From 31f745385b083aaa37c4745e38ecc834b4860eb4 Mon Sep 17 00:00:00 2001
From: =?UTF-8?q?Julio=20C=C3=A9sar=20Su=C3=A1stegui?=
 <juliosuas@users.noreply.github.com>
Date: Fri, 3 Apr 2026 09:51:27 -0600
Subject: [PATCH] fix(validator): address all review feedback from @mukul975
MIME-Version: 1.0
Content-Type: text/plain; charset=UTF-8
Content-Transfer-Encoding: 8bit

Required changes:
- Error handling: IOError and UnicodeDecodeError already wrapped in
  try/except from previous commit — still present and correct.
- ALLOWED_SUBDOMAINS: synced with actual repo usage (audited all 754
  skills). identity-access-management (34 skills) added; identity-security
  was the placeholder in its place.

New in this commit:
1. Description minimum: raised from 20 → 50 chars to align with other
   repo tooling as requested.
2. Folded scalar support: parse_frontmatter now handles YAML `>-` and `>`
   folded scalars, preventing incorrect parse of multi-line descriptions.
   Added a comment documenting the one remaining edge case (value-less key
   followed by non-list content — treated as no-value, acceptable for
   well-formed SKILL.md files).
3. Canonical subdomain warnings: alias subdomain values (e.g.
   security-operations vs soc-operations) now print a WARN line pointing
   to the canonical form, but are non-blocking.

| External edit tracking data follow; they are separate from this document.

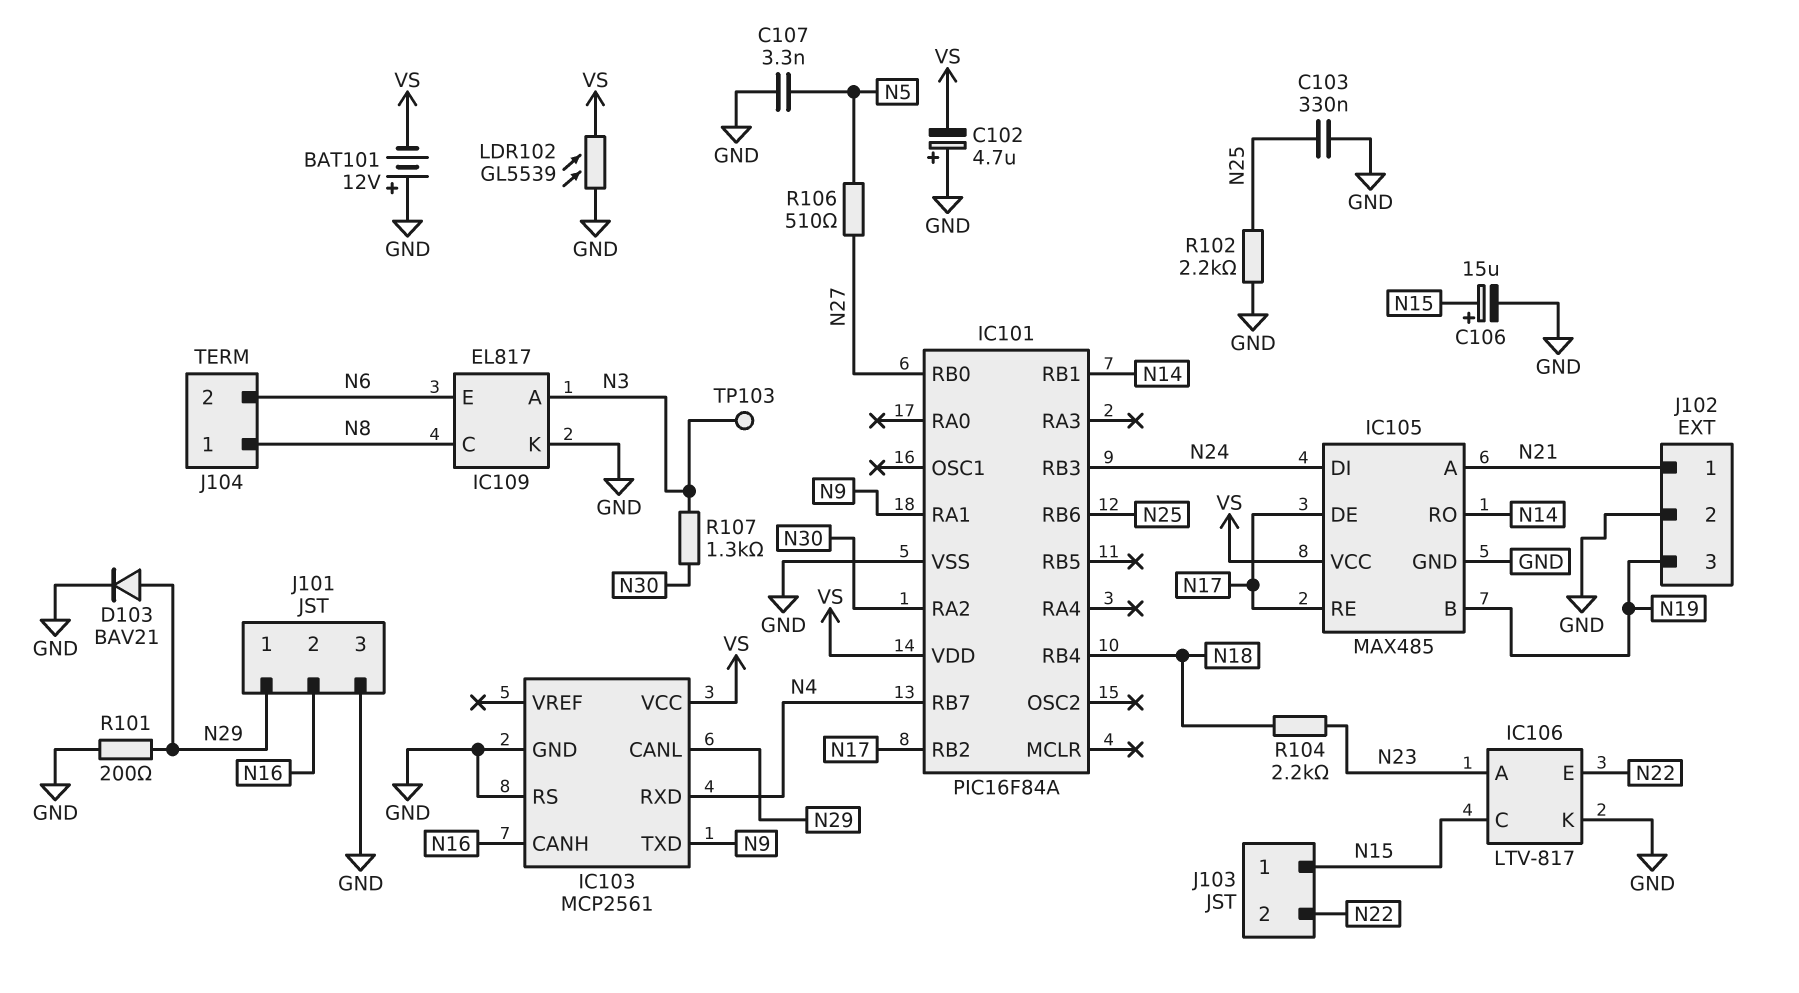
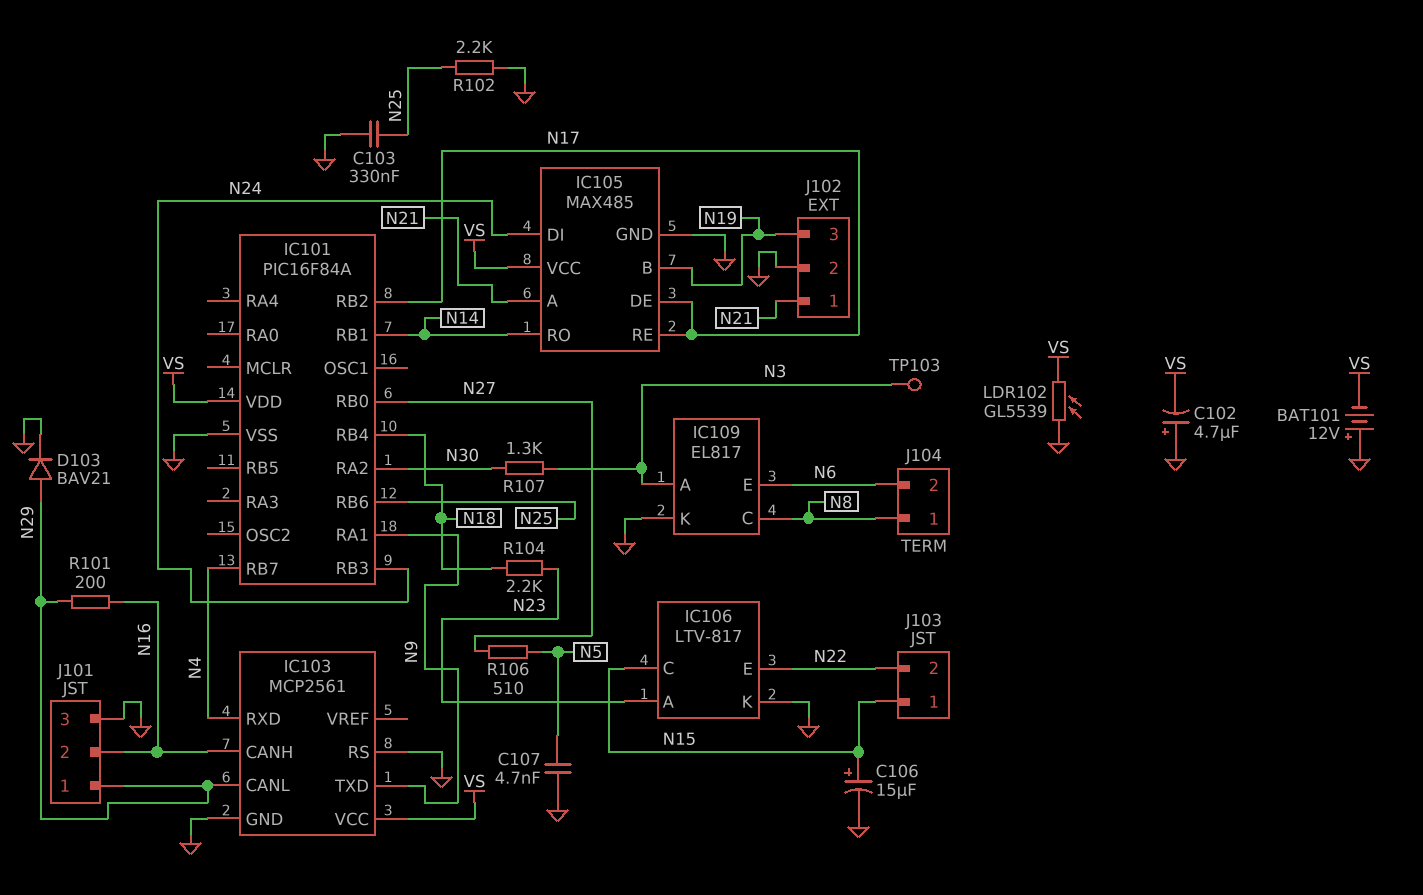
C107: 3.3nF (GND, N5) -> 4.7nF (GND, N5)
R101: 200 (GND, N29) -> 200 (N16, N29)

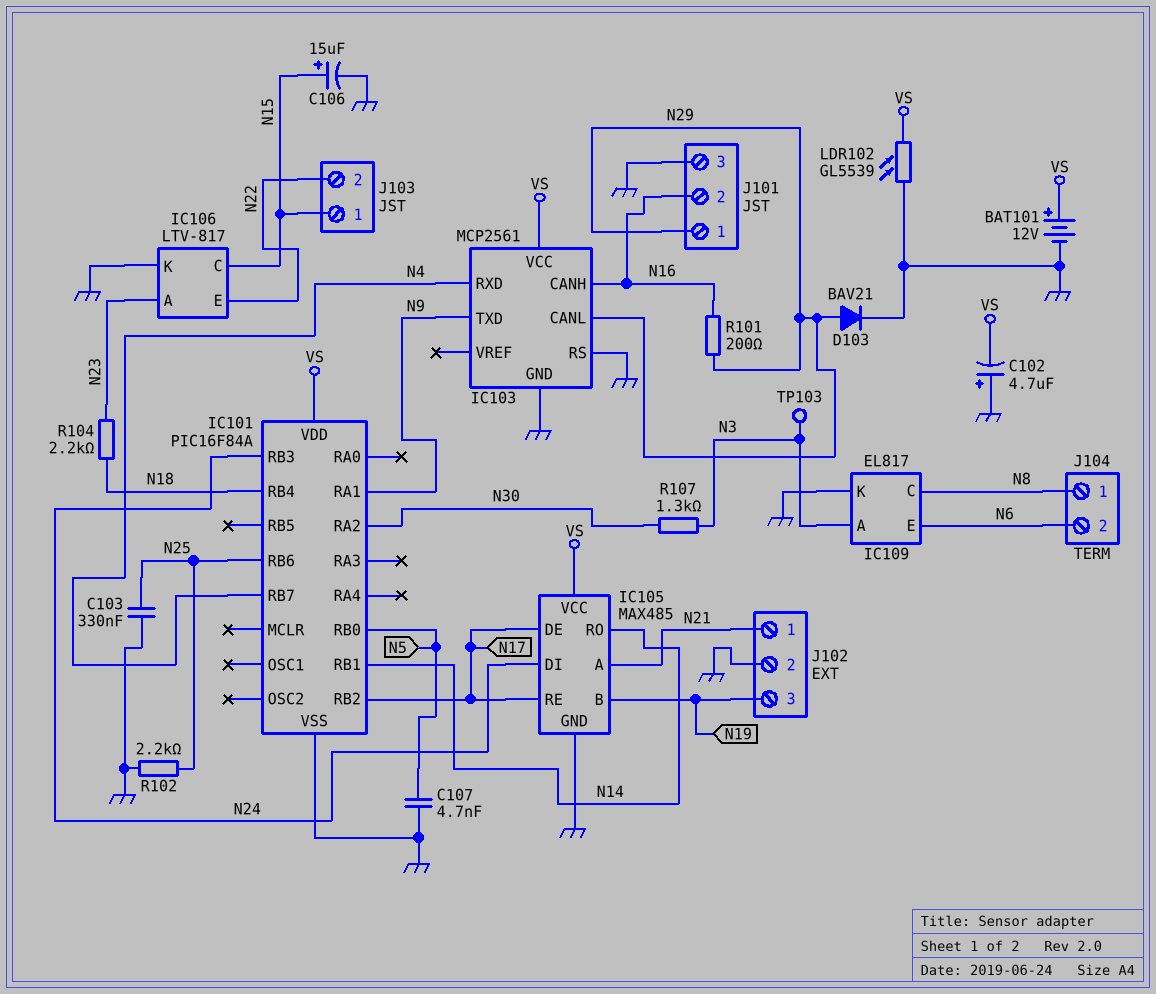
BAT101: 12V (plus GND, minus VS) -> 12V (plus VS, minus GND)
IC101 pin RB0: N27 -> N5
R106: 510 (N5, N27) -> none

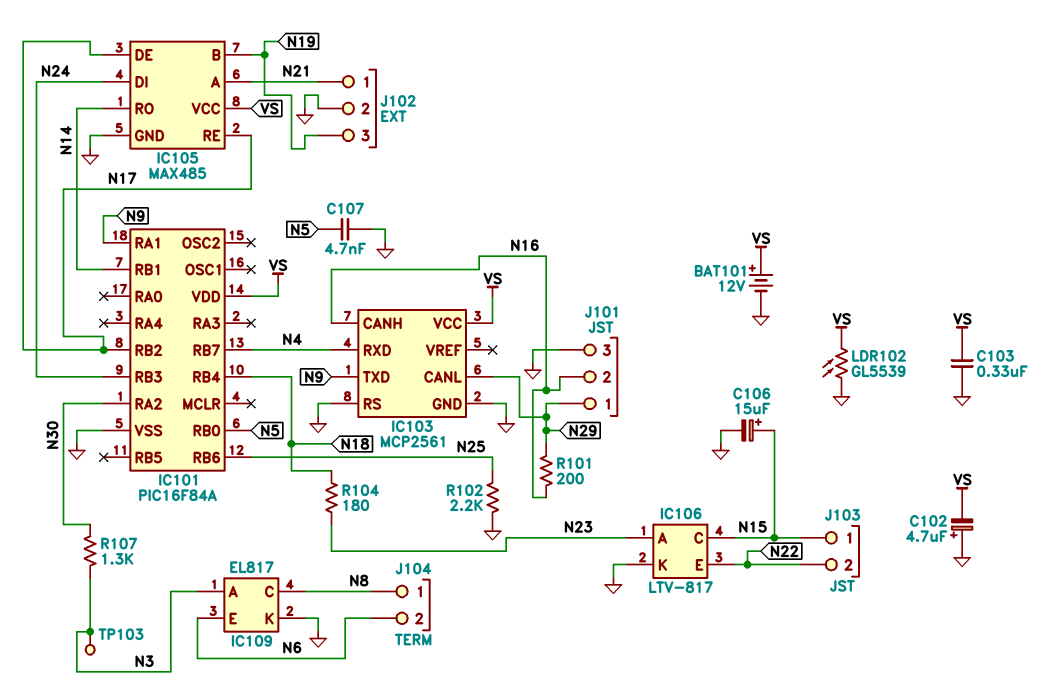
C103: 330nF (GND, N25) -> 330nF (GND, VS)
D103: diode BAV21 (A N29, K GND) -> none
R104: 2.2k (N18, N23) -> 180 (N18, N23)

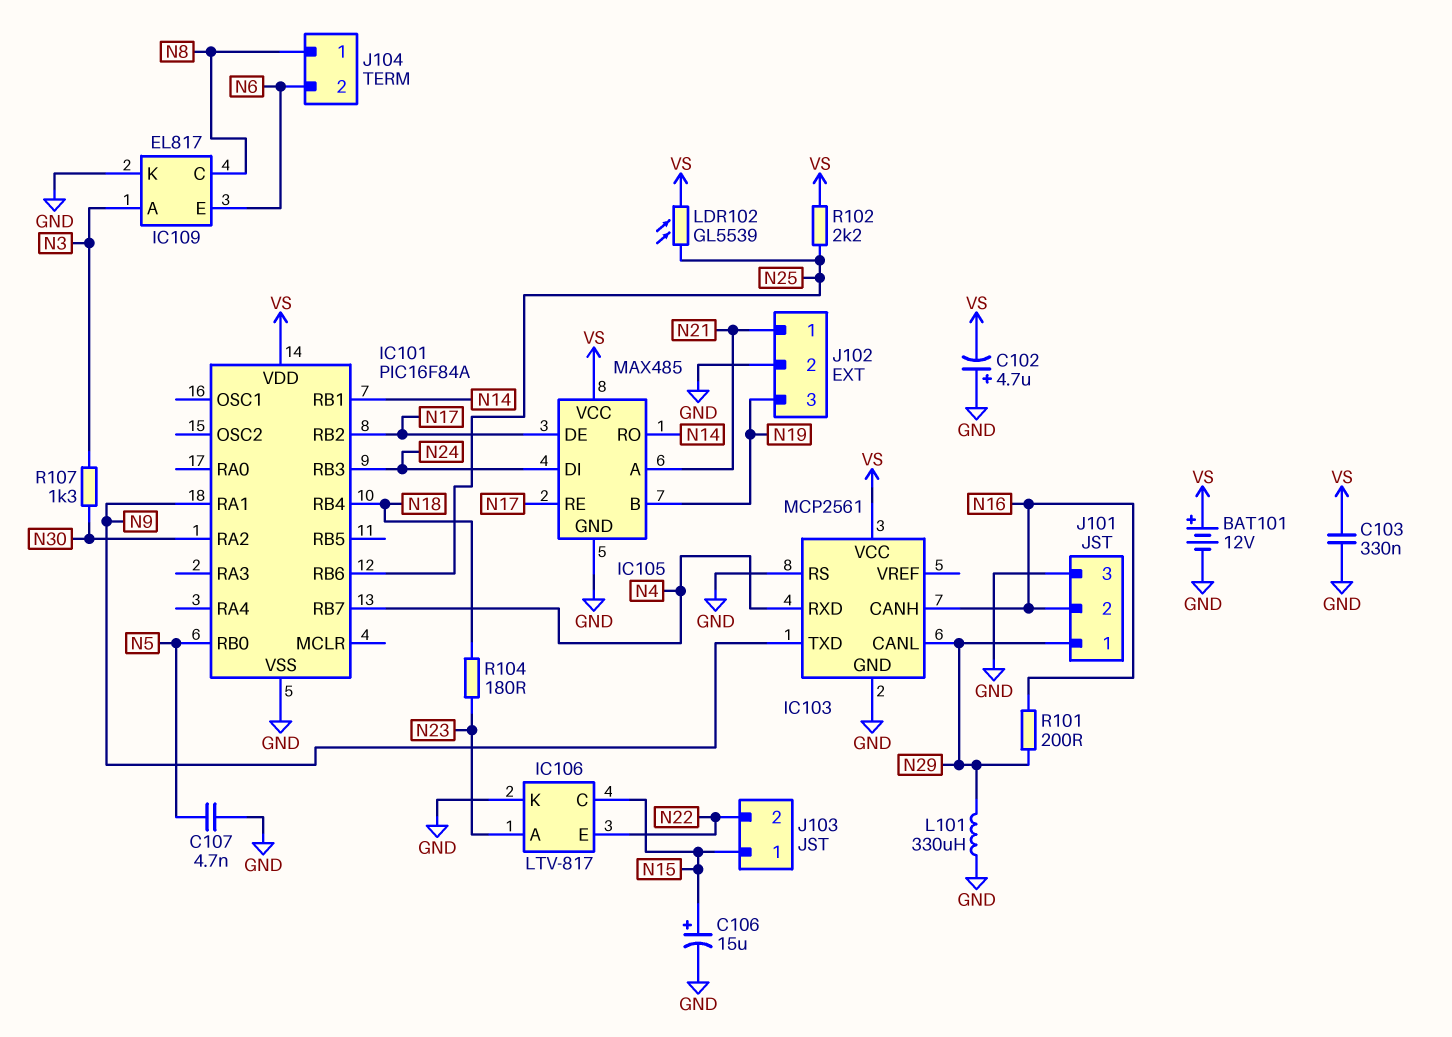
L101: none -> 330uH (GND, N29)
LDR102: GL5539 (GND, VS) -> GL5539 (N25, VS)
R102: 2.2k (GND, N25) -> 2.2k (N25, VS)
TP103: test point (N3) -> none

A _SUBDOMAIN_ALIASES dict
   documents canonical/alias pairs explicitly.
4. Description upper limit: removed hard cap — folded scalars legitimately
   produce long strings in existing skills.
5. PR description: removed false mention of type hints (there are none
   in this file).

Validator now passes 754/754 skills in the repo with 0 errors.
---
 tools/validate-skill.py | 198 ++++++++++++++++++++++++++++++----------
 1 file changed, 151 insertions(+), 47 deletions(-)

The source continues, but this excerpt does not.